Triplet excitation transfer in triphenylene columnar phases

Triplet excitation transport occurring in the columnar liquid crystalline phase of a triphenylene derivative at room temperature is studied by transient absorption spectroscopy with nanosecond resolution. The properties of the triplet excitons are evidenced by doping the mesophase with different concentrations of 2,4,6-trinitrofluoren-9-one (TNF) which is inserted in the stacks of the triphenylene cores (T) and acts as energy trap. It is shown that triplet migration and trapping leads to the formation of the ion-pair (3)(T+, TNF-), whose recombination rate constant is 5.5 x 10(5) s(-1). The comparison of the experimentally determined time dependence of the ion-pair concentration with numerically simulated curves on the basis of an one-dimensional random walk model allows the determination of the hopping time (2 +/- 1 ps).
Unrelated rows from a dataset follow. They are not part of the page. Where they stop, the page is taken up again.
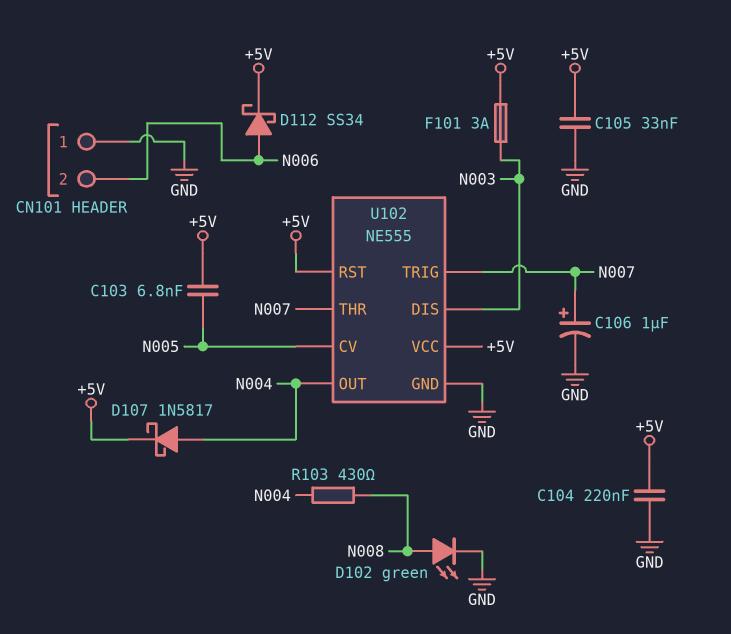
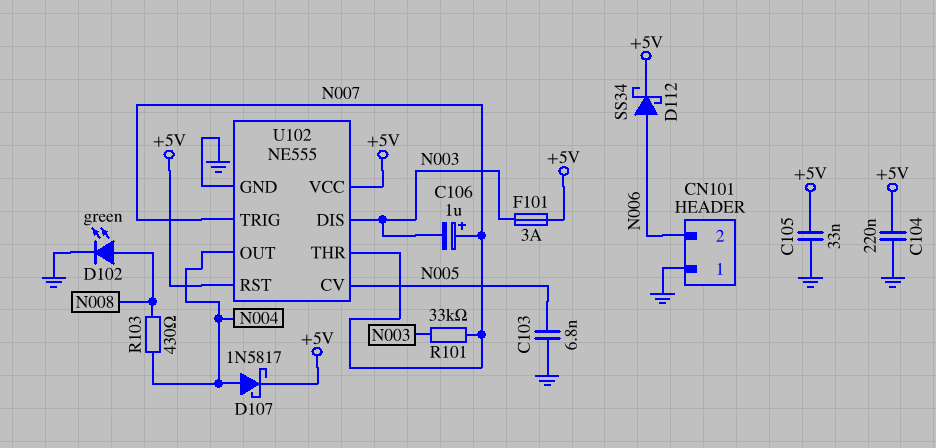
C103: 6.8nF (+5V, N005) -> 6.8nF (GND, N005)
C106: 1uF (plus N007, minus GND) -> 1uF (plus N007, minus N003)
R101: none -> 33k (N003, N007)

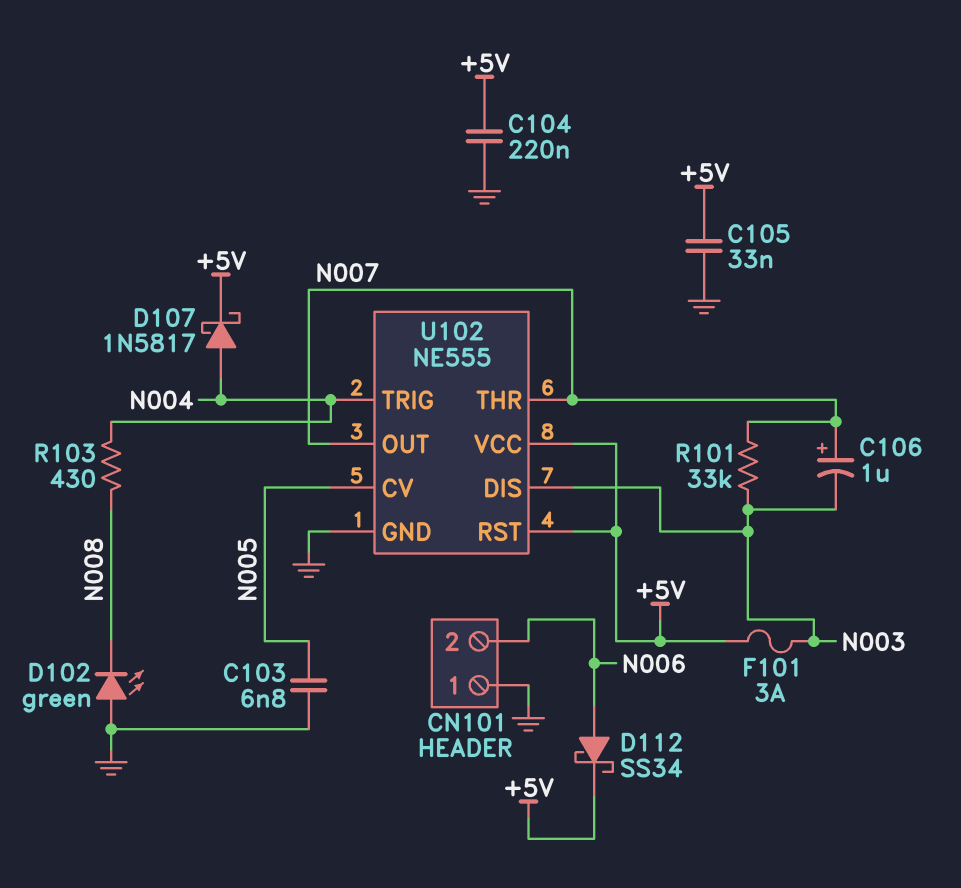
D102: LED green (A N008, K GND) -> LED green (A GND, K N008)
U102 pin OUT: N004 -> N007
U102 pin TRIG: N007 -> N004

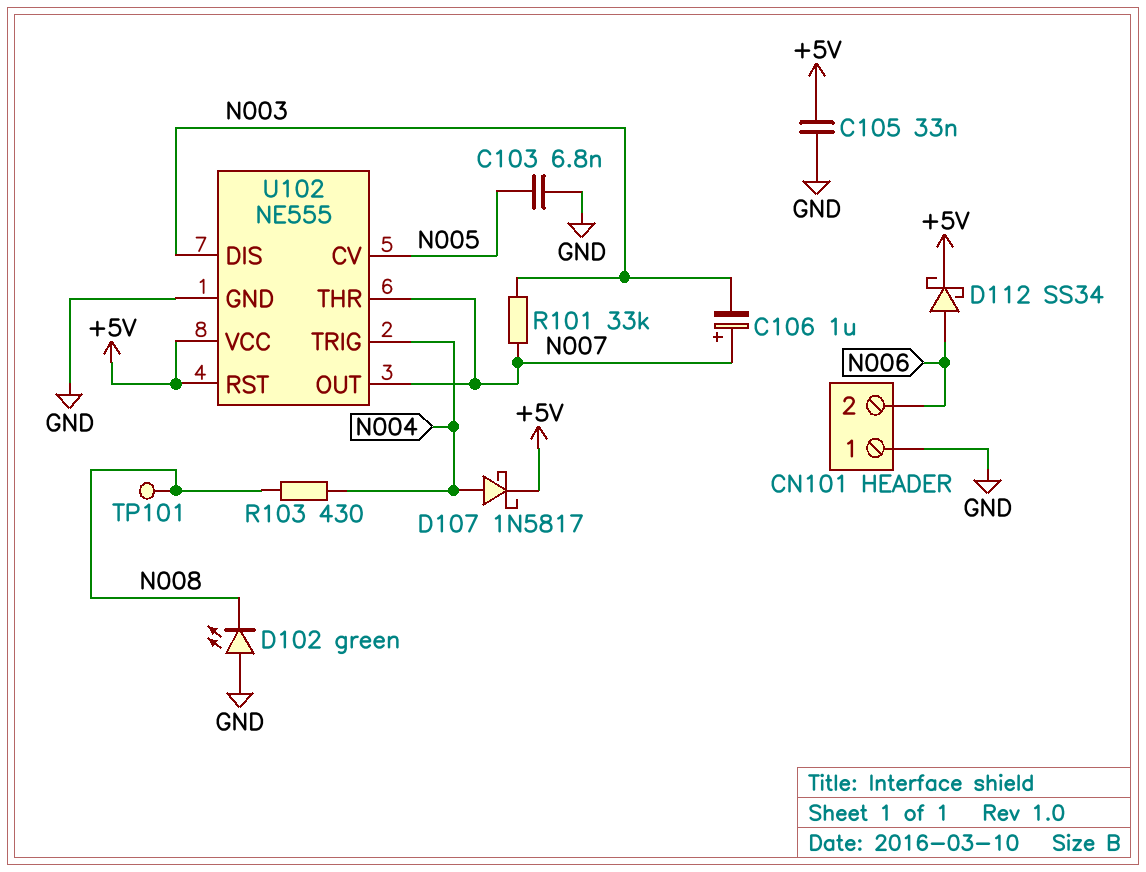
C104: 220nF (+5V, GND) -> none
F101: 3A (+5V, N003) -> none
TP101: none -> test point (N008)

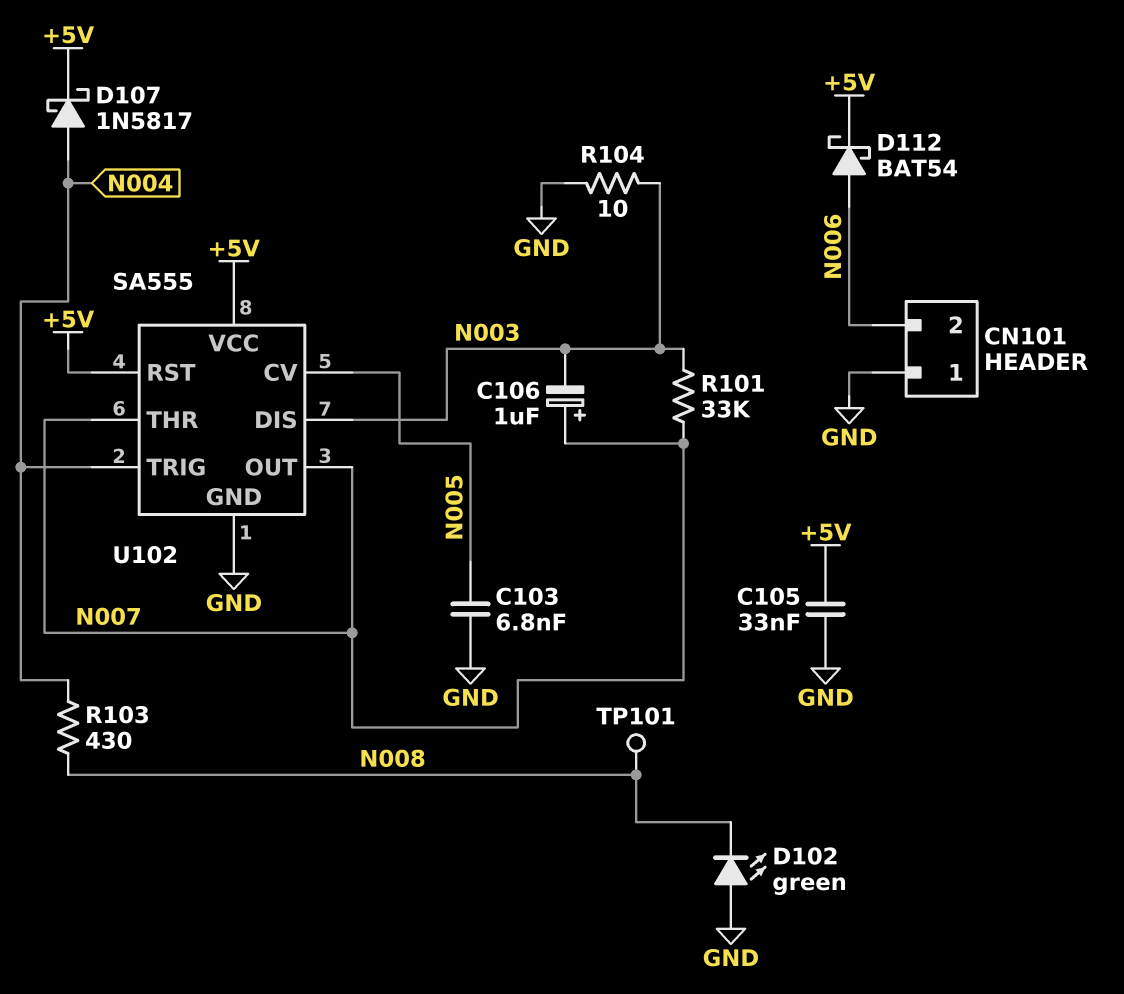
D112: schottky SS34 (A N006, K +5V) -> schottky BAT54 (A N006, K +5V)
R104: none -> 10 (GND, N003)
U102: NE555 -> SA555

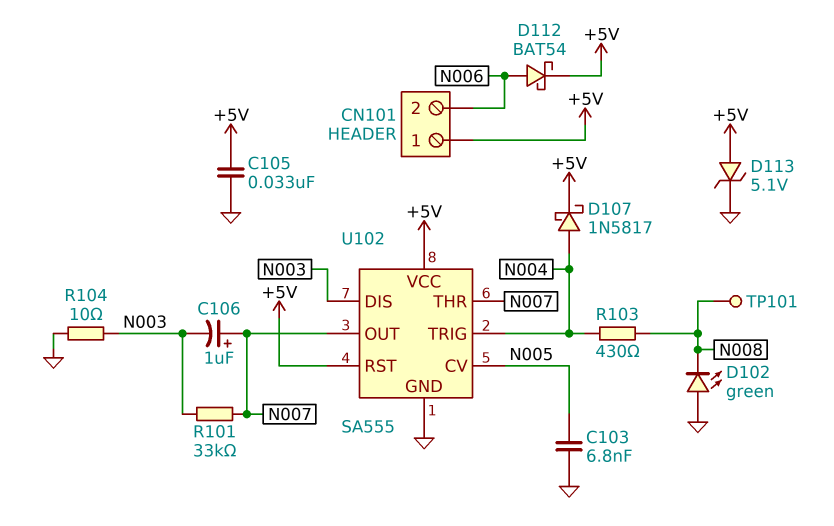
CN101 pin 1: GND -> +5V
D113: none -> zener 5.1V (A +5V, K GND)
The latter value is close to that found, in a previous study, for the singlet excitation transport (1.2 +/- 0.5 ps) in the same mesophase. This is in agreement with the finding that interactions due to intermolecular orbital overlap, responsible for energy transport in the triplet state, are also the main driving force for singlet excitation transport. The migration length of the triplet exciton is limited by structural defects to a few hundreds of triphenylene cores.